Thursday, April 16, 2009

one more step


(photo by Michele Cruzel)

I just sent off the "final" copy of the manuscript I've been working on for the last thirty years.

Well, not exactly. Not constantly. Actually, it sat under my altar for more years than it did on my desk, but for the last few, it's been my main work. It feels pretty strange not to have it hanging over me, but the immense sense of relief I was expecting hasn't shown up yet, maybe because I know how much more work there will be between now and the printing.

All the same, it's gone.

Yesterday I realized that I'd forgotten the last piece, a list of aphorisms. In the typewritten 1960's manuscript I've mostly been working from, they're "tenets to live by." Most of them sound like they come directly from Baba's teacher, Tripura, who wrote the original Bengali text that Baba translated and modernized. There's very little of Baba's voice there — although he's made some of sayings much longer in tiny scrunched-up longhand much of which I didn't have the patience to decipher. So much of the work on this book was doing that - I used a magnifying glass mostly, but occasionally I scanned parts and blew them up using Photoshop. Some of it was real detective work, making careful comparisons to letters in other words. Luckily, Baba had beautiful handwriting; I could depend on it being pretty consistent.

Anyhow, when I realized that I'd never typed up the tenets to live by, I did, and then I listened to Ira Landgarten's Rochester Raps tapes, watched the video of Baba and Timothy Leary, and watched every one of Deniz's Youtube videos. I pulled out my whole collection of written materials, both by and about Baba, and looked through them more of less randomly. Finally I wrote to a bunch of Baba-friends and asked what they remembered.

Here is the result. (The first few pages of it, at least. There are lots of gems!)

Ganeshian Aphorisms

Once a psychedelic, always a psychedelic.

The next revolution will be a spiritual one.

It is our first job, perhaps the only important one, to maintain our body-mind machine – this space capsule – in its optimal operating order – O3.

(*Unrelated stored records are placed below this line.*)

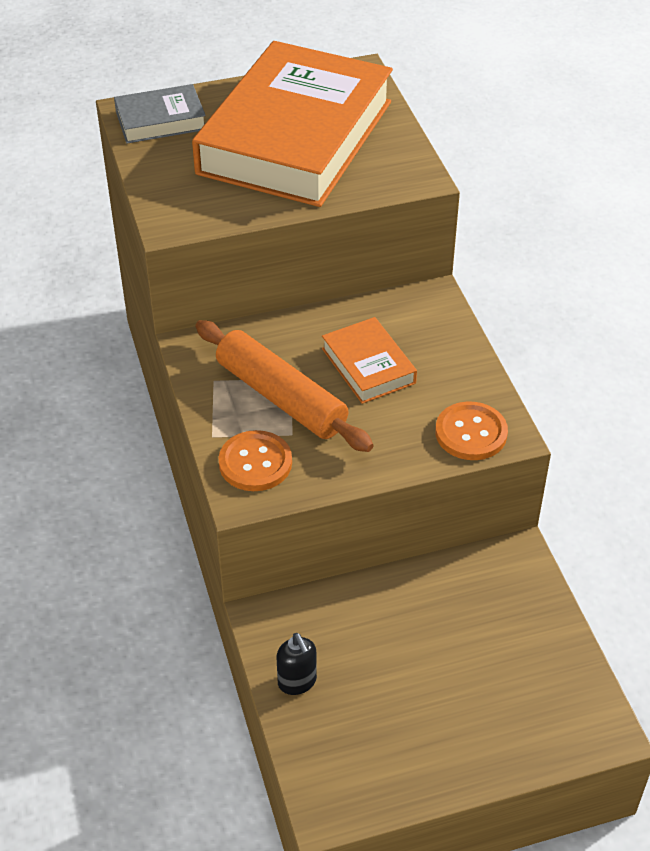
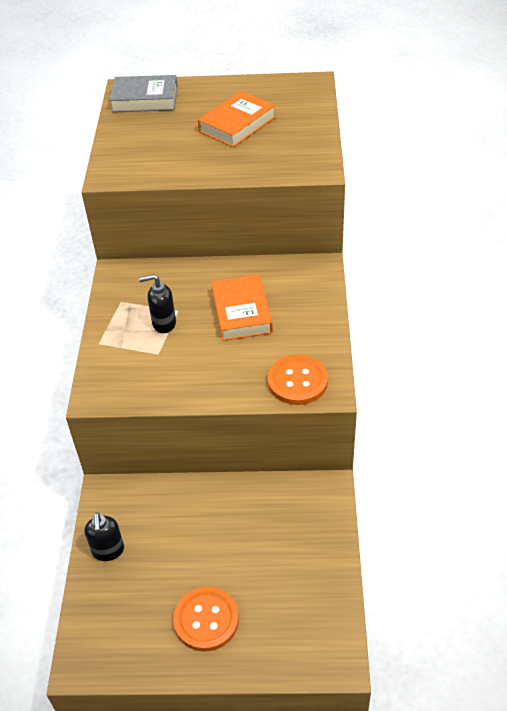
camera: 20 degrees right, 0 degrees up
(255, 463) = (119, 370): orange button -> orange button (206, 620)
(281, 397) = (163, 323): orange rolling pin -> black soap dispenser
(295, 137) = (237, 124): orange book -> orange book, size x0.44

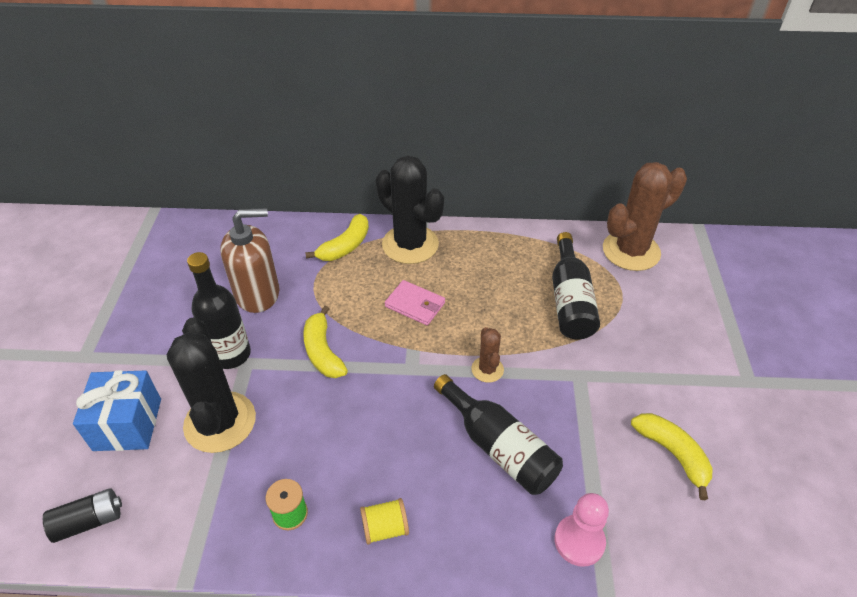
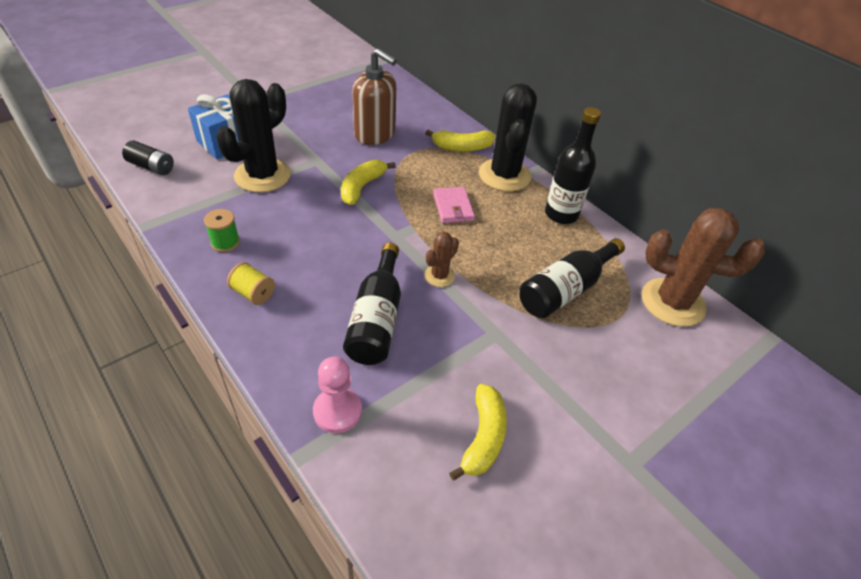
camera: 45 degrees right, 0 degrees up
(231, 354) = (316, 151): black bottle -> black bottle (561, 214)

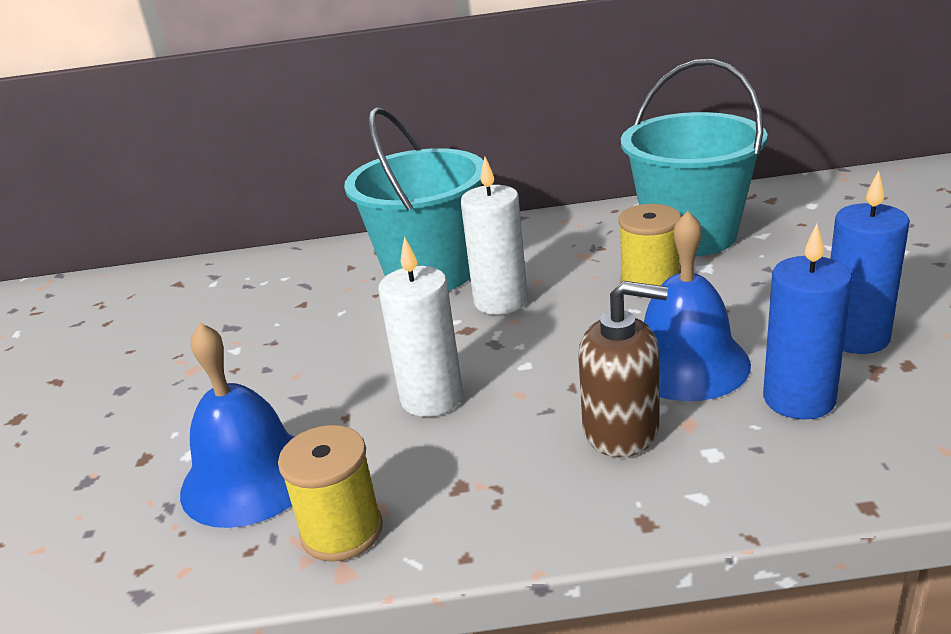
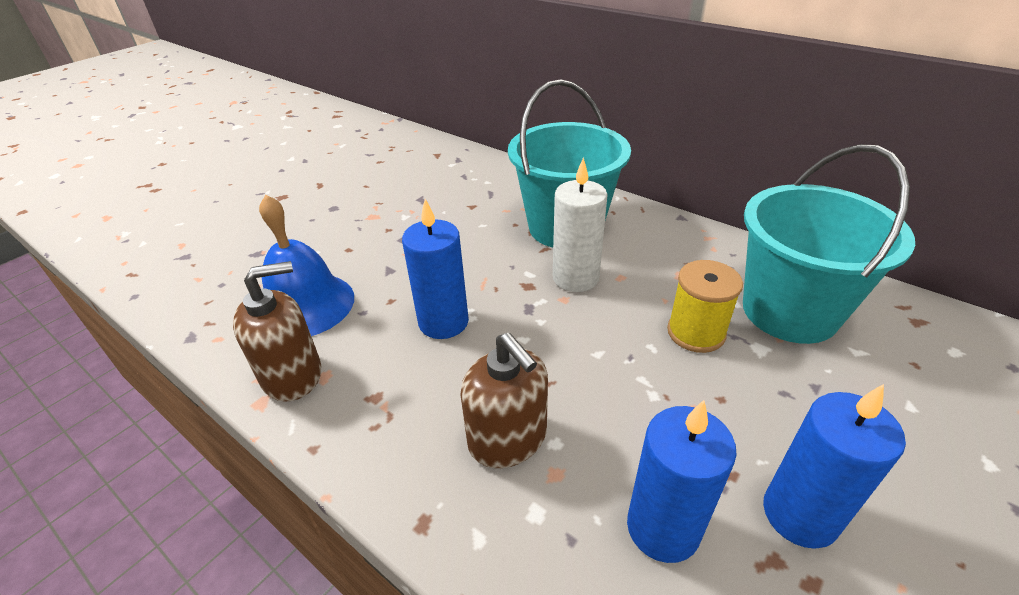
camera: 40 degrees right, 10 degrees up
(342, 531) = (292, 375): yellow spool -> brown soap dispenser
(431, 398) = (443, 322): white candle -> blue candle
(685, 363) = (624, 421): blue bell -> none

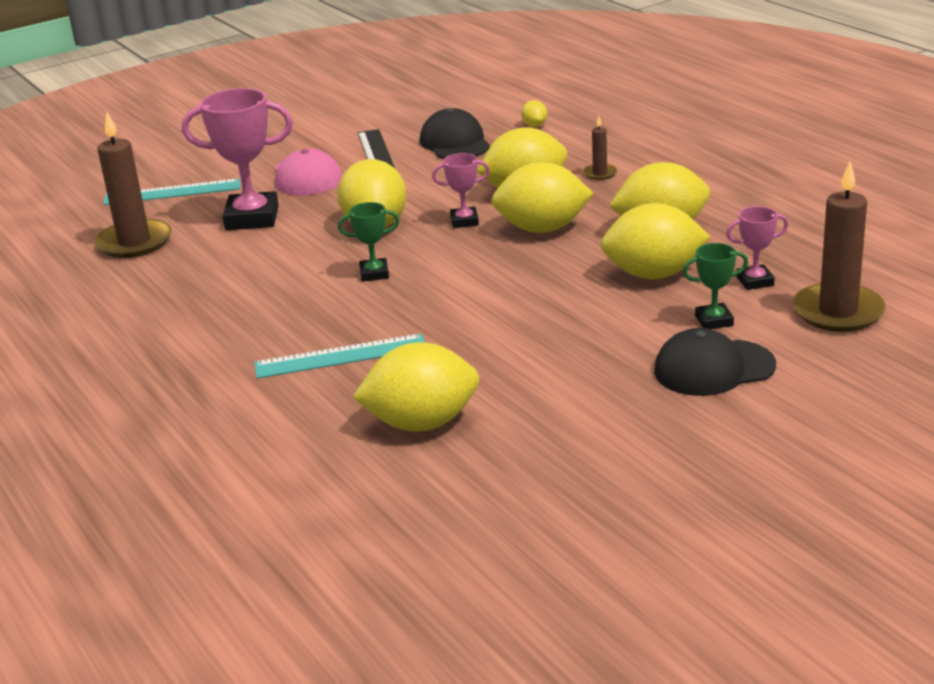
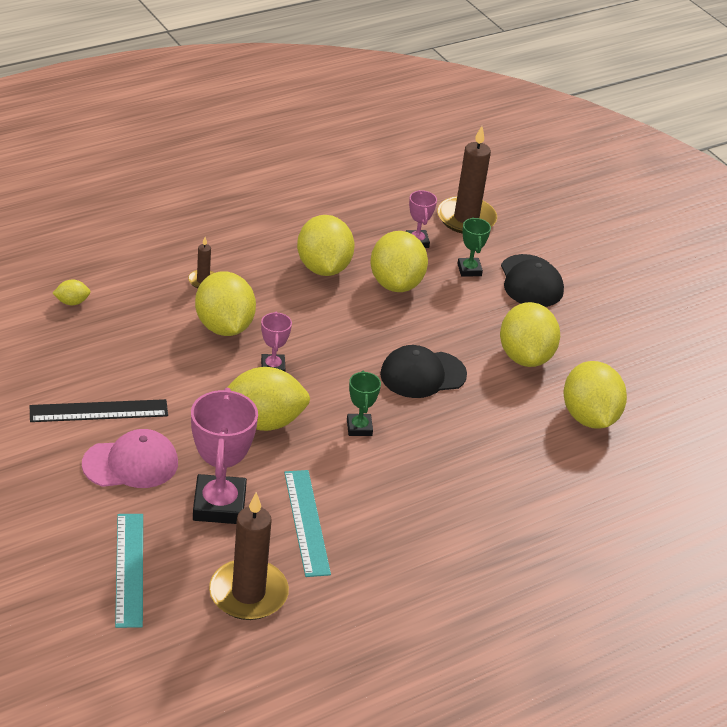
camera: 95 degrees left, 10 degrees up
(340, 356) = (494, 453): turquoise ruler -> turquoise ruler (306, 522)
(455, 143) = (90, 356): black cap -> black cap (422, 374)
(542, 229) = (302, 326): yellow lemon -> yellow lemon (525, 356)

Have no ambition, above all pretend nothing, but be at each instant the utmost that you can be.

Be an erect animal, not a bent-backed animal.

Don't screw up the pitch.

Keep your back straight, breathe deeply, relax, and all will follow.

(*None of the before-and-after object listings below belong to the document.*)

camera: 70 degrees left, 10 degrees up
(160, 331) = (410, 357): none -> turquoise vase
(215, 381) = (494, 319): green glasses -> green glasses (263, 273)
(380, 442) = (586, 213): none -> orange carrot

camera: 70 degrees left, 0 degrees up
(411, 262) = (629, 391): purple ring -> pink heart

There's a reason your head is above your heart. Keep it there.

As for your place in the universal manifestation, the Supreme above will fix it for you.

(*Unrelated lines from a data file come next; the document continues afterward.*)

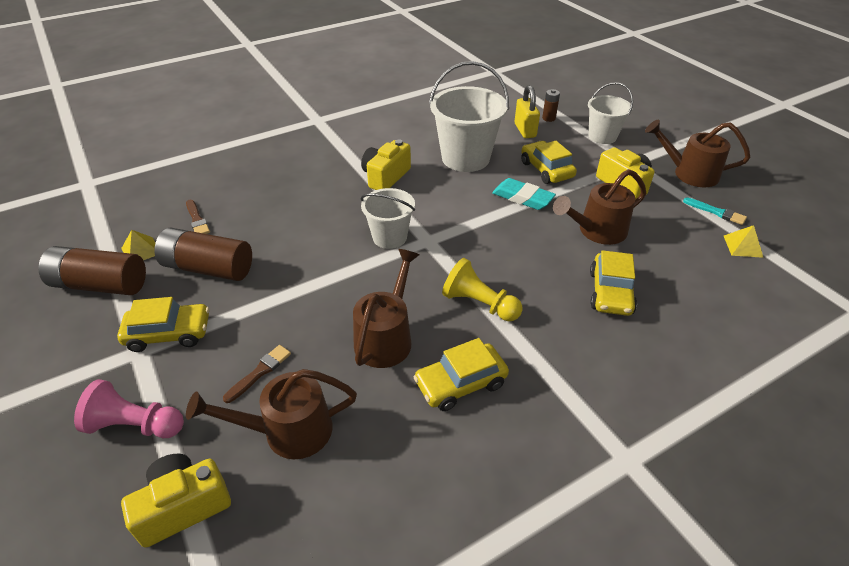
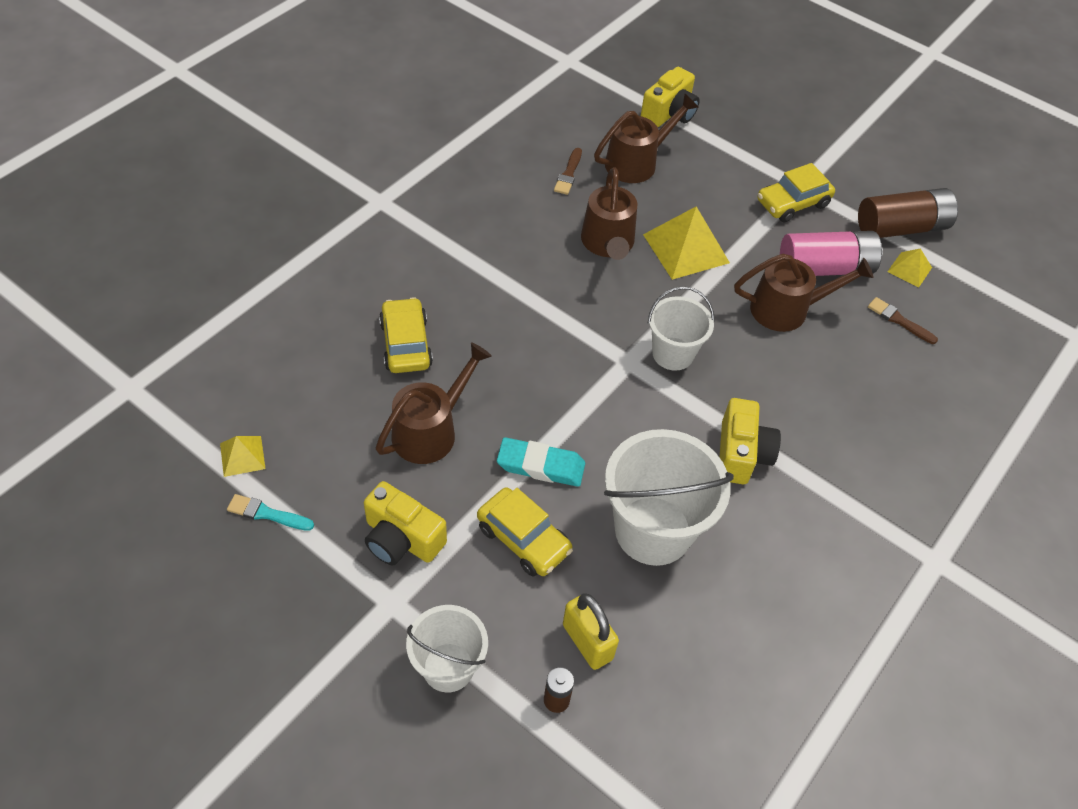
camera: 155 degrees right, 10 degrees up
(135, 425) = (746, 142): pink pawn -> none
(208, 268) = (825, 268): brown battery -> pink battery
(260, 372) = (691, 193): brown brush -> brown brush (568, 174)
(314, 314) = (686, 248): none -> yellow pyramid
(460, 383) = (525, 222): yellow car -> none
(479, 304) = (538, 297): yellow pawn -> none
(689, 173) = (298, 598): brown watering can -> brown watering can (788, 309)

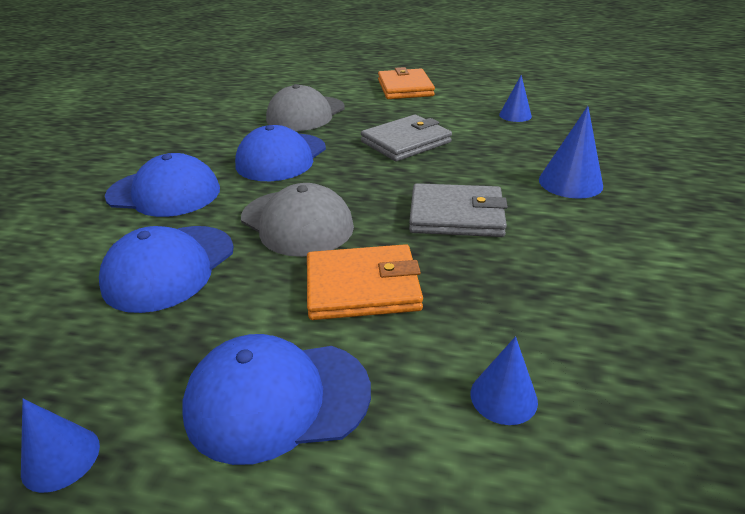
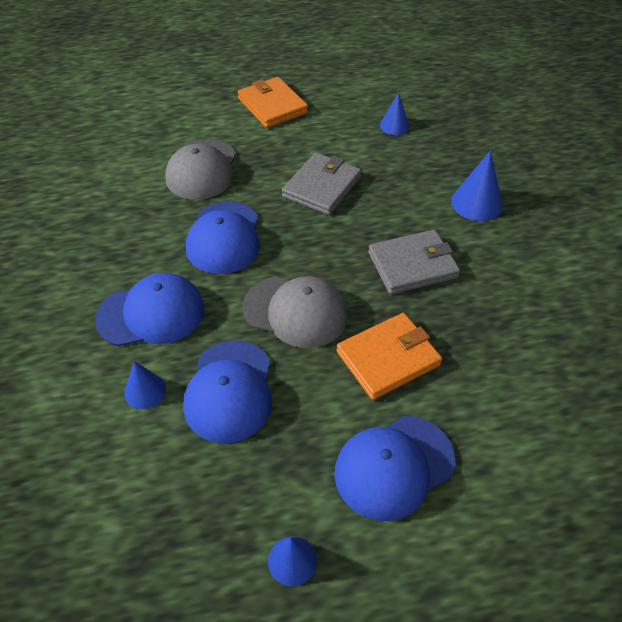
camera: 25 degrees left, 15 degrees up
(503, 397) = (523, 412): blue cone -> blue cone (145, 391)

Take your feelings to the court of reason.

Transcending ‘time’ is real transcendence.

Sit up straight and breathe, dammit.

Sense enjoyment, though immediately pleasurable, is ultimately painful. Striving for spiritualization, though immediately irksome, is ultimately satisfying.

Carry your column as a column.

Guru can teach you how to swim but you have to swim to get across; no Gods or Gurus can do that for you.

Even an atomic holocaust can be a festival of life. Death is not the terminal of life; it’s the grand exit.

The soul is not confined to a capsule. It is ever-existent into infinity.

To individual evolution, I invite the aspirants of the world.

Simple living and high thinking should be the ideal of the spiritual striver.

Just as brass and copper ware have to be regularly rubbed to keep them clean and bright, so has the mind to be rubbed with Sadhana to keep it fresh and clear.

Just as in a dream, the objects appear real and prove imaginary on waking up, so shall this world appear dreamlike when we awake to the full blaze of spiritual enlightenment. After death also, the world will fizzle out like a dream.

We are responsible for the results of our own actions.

Butter is incipient in the milk, but cannot be had without churning. Similarly, the Self is incipient in our being, but cannot be realized without striving or Sadhana.

Go on doing your due duties in the world, while remaining devoted to the Divine within.

Do not try to impose your feelings on others by demolishing theirs. Who indeed knows what is the inner experience of another?